This repository contains an introductory course to Reinforcement Learning (RL) with hands-on classic examples of agents trained on gym environments. We start with Dynamic Programming algorithms: Value Iteration, Q-Iteration and Policy Iteration which we use to train an agent on the FrozenLake environment, then we we move on to Q-Learning and the cartpole environment; for Deep RL, we implement DQN and train an agent on the LunarLander environment. I will provide notes explaining the motivations, details, advantages and limitations of each method, along with documented python scripts, for Deep RL, I will be using pytorch.

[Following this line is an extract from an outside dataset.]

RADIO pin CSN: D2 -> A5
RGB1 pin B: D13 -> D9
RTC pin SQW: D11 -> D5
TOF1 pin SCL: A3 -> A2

This is an ongoing project and I will include many more algorithms such as Reinforce and Actor-Critic variants...
Use file frozen_lake.py
to train a Dynamic Programming agent on the FrozenLake environment, argument algorithm
specifies which algorithm to use between value_iteration
, q_iteration
and policy_oteration
. Example:
cd dynamic-programming
python frozen_lake.py --map_name 4x4 --algorithm policy_iteration
Use file cartpole.py
to train a Q-Learning agent on the cartpole environment, arguments n_bins
and n_initialise
are very important as they initialise the bins that will be used to discretise the state space. Example:
cd q-learning
python cartpole.py --n_train 20000
Use file lunar_lander.py
to train a DQN agent on the LunarLander environment. Example:
cd dqn
python lunar_lander.py --n_train 1000
For Q-Learning and DQN, there is an argument log_dir
that specifies the name of a folder where tensorboard events will be stored. To use tensorboard, let us suppose that we specified --log_dir runs_agent
, then we can track the evolution of some variables during training by entering:
tensorboard --logdir runs_agent
A message will then be displayed to describe how to open the localhost to visualise the tracked variables.